L’Inter inizia il suo ritiro estivo contro due squadre svizzere ormai proiettate verso il campionato. Nerazzurri ampiamente più in ritardo con la preparazione hanno sfruttato l’entusiasmo della prima uscita stagionale per strapazzare un assente Lugano, mentre il Sion non ha fatto sconti. Ma a soli due giorni dall’inizio della Super League, cosa ci si deve aspettare da queste due squadre in base alle sfide con la squadra meneghina?

Lugano e Sion cercano una stagione simile a quella passata, con una salvezza ottenuta con un buon anticipo e magari riuscire a recuperare quel distanza minima, tre punti, che le ha divise con il San Gallo quinto e in Europa League. I bianconeri ticinesi non sono sembrati essere al meglio della condizione, molto fallosi e spesso in ritardo nei contrasti hanno subito un secco 3-0 portando al primo gol di Lautaro Martínez e alla doppietta di Karamoh. Nel 4-3-3 di Abascal Ceesay in attacco è sembrato poco pericoloso e preciso, mentre sull’esterno Junior ha alternato buoni spunti a qualche finezza inutile e fine a se stessa. Nel complesso bene il centrocampo con Sabbatini che ha impostato varie azioni e il neo acquisto dal Piacenza Masciangelo ha dimostrato di poter essere un ottimo esterno capace di fare bene le due fasi. Solo nel secondo è entrato un’altra ex figura del nostro campionato, Fabio Daprelà ma che contro il Sion domenica sarà probabilmente titolare.

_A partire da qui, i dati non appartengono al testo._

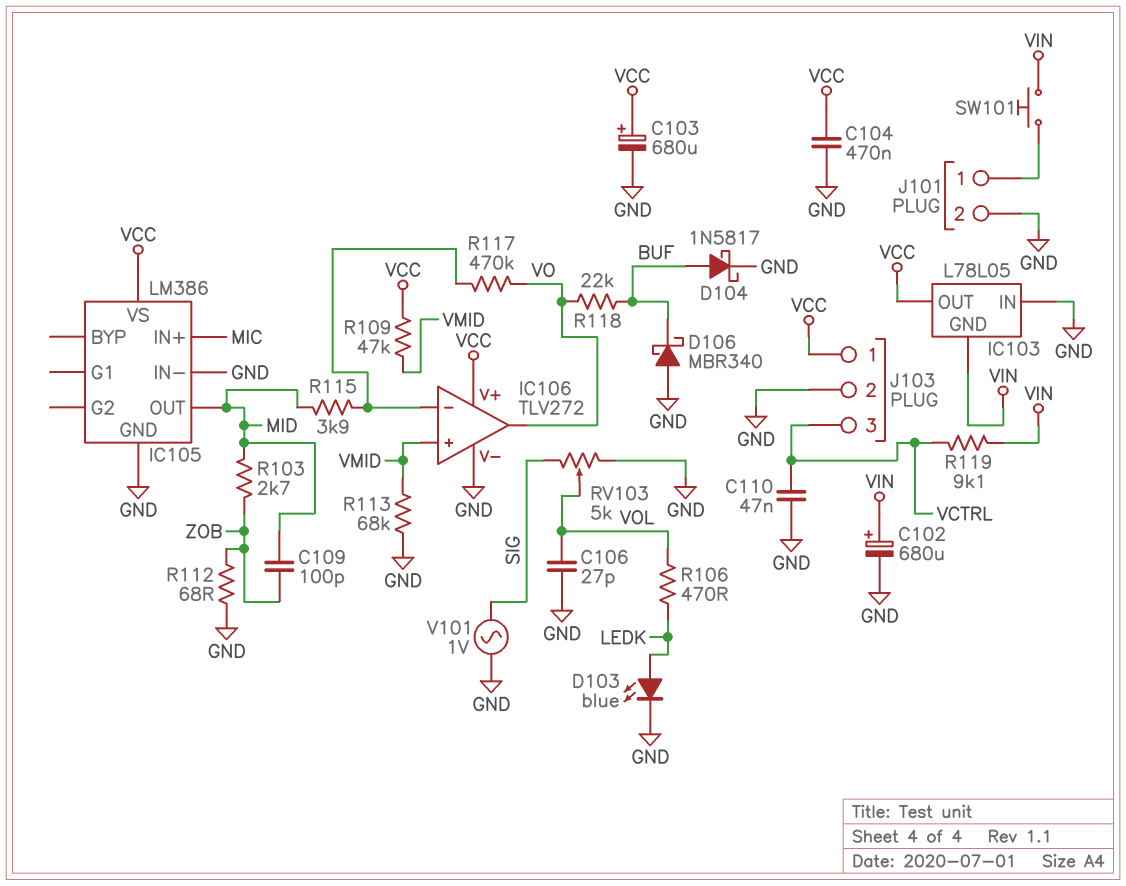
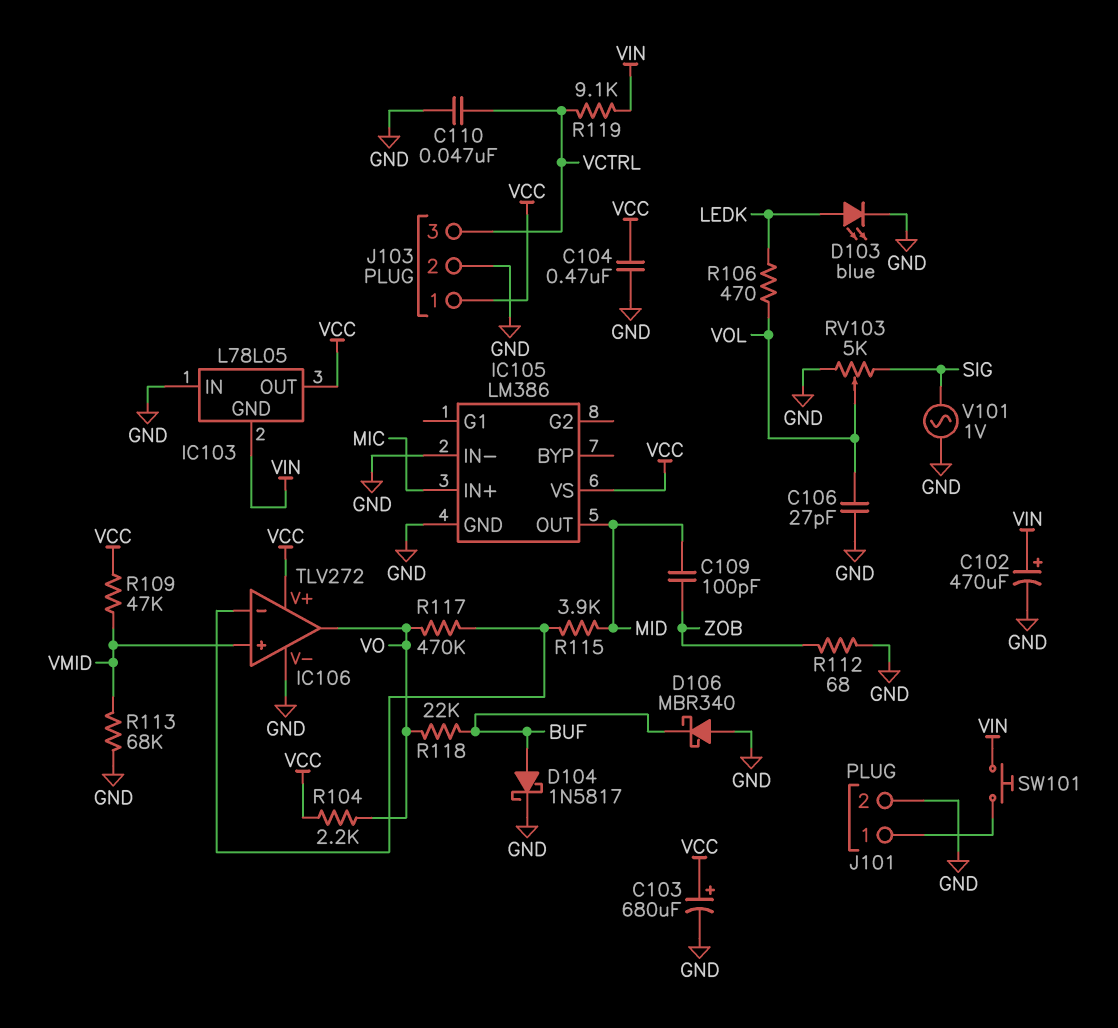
C102: 680uF (plus VIN, minus GND) -> 470uF (plus VIN, minus GND)
R103: 2.7k (MID, ZOB) -> none
R104: none -> 2.2k (VCC, VO)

I biancorossi vallesi hanno deciso di puntare su Maurizio Jacobacci come tecnico promuovendolo dal settore giovanile e contro l’Inter ha fatto una grandissima figura. Un 2-0 forse inatteso ma ampiamente meritato con il Sion che ha messo in campo tutta la sua maggior preparazione fisica per ottenere una vittoria di prestigio. L’inzuccata di Neitzke e la splendida azione per il raddoppio di Baltazar sono state il giusto specchio di una partita giocata meglio dagli svizzeri. Difesa solida e ottimo affiatamento tra Adryan e Carlitos che hanno fatto impazzire un poco brillante Dalbert. Fondamentale per il modulo di Jacobacci, 4-1-4-1, la presenza dell’ottimo Mveng come scudo tra centrocampo e difesa nel primo tempo. La stella Kasami, ex Palermo e Olympiakos si è un po’ risparmiato per il campionato, mentre l’ex interista Robert Acquafresca non è proprio sceso in campo.

Guardando queste due partite il Sion sembra molto più in forma ma domenica al Cornaredo di Lugano sarà tutta un’altra partita e speriamo di vedere un bello spettacolo.